The research context clarifies precisely why this limitation exists. Claude's native GitHub connector, accessible through Settings > Connectors on claude.ai, is architected primarily as a **read-only** integration. It allows users to pull repository content into chats or Projects for analysis, code explanation, documentation assistance, and question-answering, but it does not expose write primitives — meaning Claude cannot commit files, push changes, or delete content directly through the chat interface. This is a deliberate scoping decision rather than an oversight; the connector is designed for contextual enrichment rather than autonomous repository mutation. For write operations, Anthropic's own documentation and community resources point users toward either third-party automation platforms like Zapier — which can orchestrate GitHub triggers and Claude processing in tandem — or the terminal-based `claude-code` tool, which does support agentic, file-system-level coding operations but requires a more technical setup than a simple chat connector.

This distinction matters considerably for the user's intended use case. A patrimonial financial advisor agent that reads from and writes to a structured GitHub-based knowledge store requires bidirectional I/O — the ability to both retrieve prior context and persist new information after each session. Claude's current connector architecture satisfies only the retrieval half of that loop. The workaround landscape is viable but meaningfully more complex: Zapier workflows can automate data handoffs between GitHub and Claude, but they introduce latency, additional service dependencies, and logic that must be configured outside of Claude itself.

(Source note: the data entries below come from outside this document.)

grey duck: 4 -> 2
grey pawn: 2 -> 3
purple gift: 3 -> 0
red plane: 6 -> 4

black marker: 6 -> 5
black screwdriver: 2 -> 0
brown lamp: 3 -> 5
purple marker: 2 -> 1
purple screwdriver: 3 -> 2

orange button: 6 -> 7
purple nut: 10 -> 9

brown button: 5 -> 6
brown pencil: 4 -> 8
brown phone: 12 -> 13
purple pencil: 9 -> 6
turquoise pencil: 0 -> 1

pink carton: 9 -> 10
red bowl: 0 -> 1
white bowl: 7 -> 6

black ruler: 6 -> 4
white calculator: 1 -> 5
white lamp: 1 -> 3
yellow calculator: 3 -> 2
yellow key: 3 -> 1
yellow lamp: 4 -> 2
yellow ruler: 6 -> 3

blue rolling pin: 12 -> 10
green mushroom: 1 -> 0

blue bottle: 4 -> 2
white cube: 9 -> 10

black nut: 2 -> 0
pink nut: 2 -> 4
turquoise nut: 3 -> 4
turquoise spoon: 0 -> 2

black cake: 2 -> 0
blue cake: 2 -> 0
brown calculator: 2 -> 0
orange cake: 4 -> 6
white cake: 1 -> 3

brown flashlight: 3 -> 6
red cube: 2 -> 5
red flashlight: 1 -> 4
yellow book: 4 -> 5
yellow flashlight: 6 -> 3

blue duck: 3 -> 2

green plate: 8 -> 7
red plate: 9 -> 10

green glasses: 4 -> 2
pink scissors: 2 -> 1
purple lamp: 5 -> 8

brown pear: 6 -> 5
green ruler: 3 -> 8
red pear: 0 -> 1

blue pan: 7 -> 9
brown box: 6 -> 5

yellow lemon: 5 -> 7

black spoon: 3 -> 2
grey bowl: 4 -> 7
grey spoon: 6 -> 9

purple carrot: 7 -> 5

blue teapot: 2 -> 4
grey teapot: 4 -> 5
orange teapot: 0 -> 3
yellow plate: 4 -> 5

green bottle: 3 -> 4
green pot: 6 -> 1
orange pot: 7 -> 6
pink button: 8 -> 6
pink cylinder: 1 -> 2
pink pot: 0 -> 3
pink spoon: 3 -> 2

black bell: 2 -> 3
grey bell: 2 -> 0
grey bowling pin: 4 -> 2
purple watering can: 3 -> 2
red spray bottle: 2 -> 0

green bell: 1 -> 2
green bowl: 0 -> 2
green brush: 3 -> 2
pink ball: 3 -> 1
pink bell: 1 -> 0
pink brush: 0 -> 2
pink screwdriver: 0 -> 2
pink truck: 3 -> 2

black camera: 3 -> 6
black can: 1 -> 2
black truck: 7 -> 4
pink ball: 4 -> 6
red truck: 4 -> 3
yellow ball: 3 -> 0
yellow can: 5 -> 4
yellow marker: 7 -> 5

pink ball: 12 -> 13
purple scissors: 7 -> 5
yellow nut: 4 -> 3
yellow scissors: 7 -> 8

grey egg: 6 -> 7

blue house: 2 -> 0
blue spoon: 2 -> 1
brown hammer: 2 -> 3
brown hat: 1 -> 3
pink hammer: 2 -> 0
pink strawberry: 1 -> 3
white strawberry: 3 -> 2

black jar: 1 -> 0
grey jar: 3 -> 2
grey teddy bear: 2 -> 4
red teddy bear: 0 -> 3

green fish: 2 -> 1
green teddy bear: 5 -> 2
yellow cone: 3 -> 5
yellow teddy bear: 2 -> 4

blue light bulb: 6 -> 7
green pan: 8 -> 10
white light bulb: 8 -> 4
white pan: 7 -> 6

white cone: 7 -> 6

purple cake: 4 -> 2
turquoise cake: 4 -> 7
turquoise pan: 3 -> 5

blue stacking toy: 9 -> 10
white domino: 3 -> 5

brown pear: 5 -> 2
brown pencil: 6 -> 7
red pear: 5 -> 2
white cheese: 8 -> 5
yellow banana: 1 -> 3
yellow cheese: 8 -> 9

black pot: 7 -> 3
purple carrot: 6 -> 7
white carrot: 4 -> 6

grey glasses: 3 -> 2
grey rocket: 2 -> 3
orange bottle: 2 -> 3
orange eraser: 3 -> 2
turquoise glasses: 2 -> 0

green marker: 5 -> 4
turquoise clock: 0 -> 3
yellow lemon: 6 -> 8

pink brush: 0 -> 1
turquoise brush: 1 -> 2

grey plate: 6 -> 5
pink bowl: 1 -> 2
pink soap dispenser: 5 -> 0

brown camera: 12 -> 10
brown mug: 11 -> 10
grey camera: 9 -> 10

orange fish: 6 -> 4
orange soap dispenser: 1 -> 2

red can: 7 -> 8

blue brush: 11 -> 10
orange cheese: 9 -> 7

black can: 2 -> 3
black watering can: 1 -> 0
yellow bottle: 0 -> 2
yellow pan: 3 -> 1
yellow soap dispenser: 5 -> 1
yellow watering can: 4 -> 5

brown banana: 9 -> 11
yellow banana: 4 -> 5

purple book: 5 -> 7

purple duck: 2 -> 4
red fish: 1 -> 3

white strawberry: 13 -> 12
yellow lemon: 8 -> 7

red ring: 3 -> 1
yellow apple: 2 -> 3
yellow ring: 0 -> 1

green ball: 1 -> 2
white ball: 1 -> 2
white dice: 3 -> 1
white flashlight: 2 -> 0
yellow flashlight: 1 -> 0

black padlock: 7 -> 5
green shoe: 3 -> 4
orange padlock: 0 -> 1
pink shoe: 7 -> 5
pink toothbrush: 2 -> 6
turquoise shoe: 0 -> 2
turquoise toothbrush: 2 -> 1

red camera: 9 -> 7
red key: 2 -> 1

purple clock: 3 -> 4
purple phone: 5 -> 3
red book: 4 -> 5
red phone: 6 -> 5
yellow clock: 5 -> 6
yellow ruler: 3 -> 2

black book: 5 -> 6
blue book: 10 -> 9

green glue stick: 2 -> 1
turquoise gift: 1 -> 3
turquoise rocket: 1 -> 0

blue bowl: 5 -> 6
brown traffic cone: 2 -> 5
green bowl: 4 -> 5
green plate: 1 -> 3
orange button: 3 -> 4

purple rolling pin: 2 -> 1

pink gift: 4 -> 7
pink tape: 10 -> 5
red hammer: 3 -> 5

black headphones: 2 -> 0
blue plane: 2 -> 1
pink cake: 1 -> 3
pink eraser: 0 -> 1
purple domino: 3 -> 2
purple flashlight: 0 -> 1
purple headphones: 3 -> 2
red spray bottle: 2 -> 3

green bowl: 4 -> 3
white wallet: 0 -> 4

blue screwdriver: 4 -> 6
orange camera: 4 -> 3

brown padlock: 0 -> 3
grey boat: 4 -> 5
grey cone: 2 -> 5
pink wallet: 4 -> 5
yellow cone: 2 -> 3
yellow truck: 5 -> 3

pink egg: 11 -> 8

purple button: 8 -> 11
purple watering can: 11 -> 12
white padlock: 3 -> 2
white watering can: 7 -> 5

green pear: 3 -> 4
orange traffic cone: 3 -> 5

The `claude-code` tool offers genuine agentic file manipulation but operates at the command-line level, which may be outside the comfort zone of users seeking a no-code or low-code solution comparable to what ChatGPT Business appears to offer natively.

Zooming out, this thread reflects a broader tension in the current AI assistant ecosystem between **consumption-oriented connectors** — which treat external data sources as read-only knowledge bases — and **agentic integrations** that treat external systems as mutable environments the AI can act upon. ChatGPT's apparent ability to perform write operations on GitHub through its connector suggests that OpenAI has moved further along the spectrum toward true agentic tool use in its consumer-facing products, at least for this specific integration. Anthropic has built robust agentic infrastructure at the API and developer-tooling level (as evidenced by `claude-code` and the MCP ecosystem), but the gap between those capabilities and what is surfaced in Claude's consumer web interface remains a source of friction for technically sophisticated but non-developer users — precisely the segment this Reddit poster represents.

The question of free or low-friction alternative storage services is also worth contextualizing. GitHub is an unusual choice for a memory layer — it was designed for version-controlled code, not conversational knowledge management — but it offers meaningful advantages: structured file organization, diff history, free private repositories, and familiarity for technical users. For users seeking alternatives that Claude might interact with more fluidly, options like Notion (via API), Google Drive (native connector available on Claude), or purpose-built vector databases represent more natural fits, though each carries its own trade-offs in terms of structure, queryability, and the degree to which Claude can autonomously modify stored content. The underlying challenge — enabling a long-running AI agent to maintain persistent, mutable state across sessions — remains one of the defining unsolved UX problems of the current generation of consumer AI tools.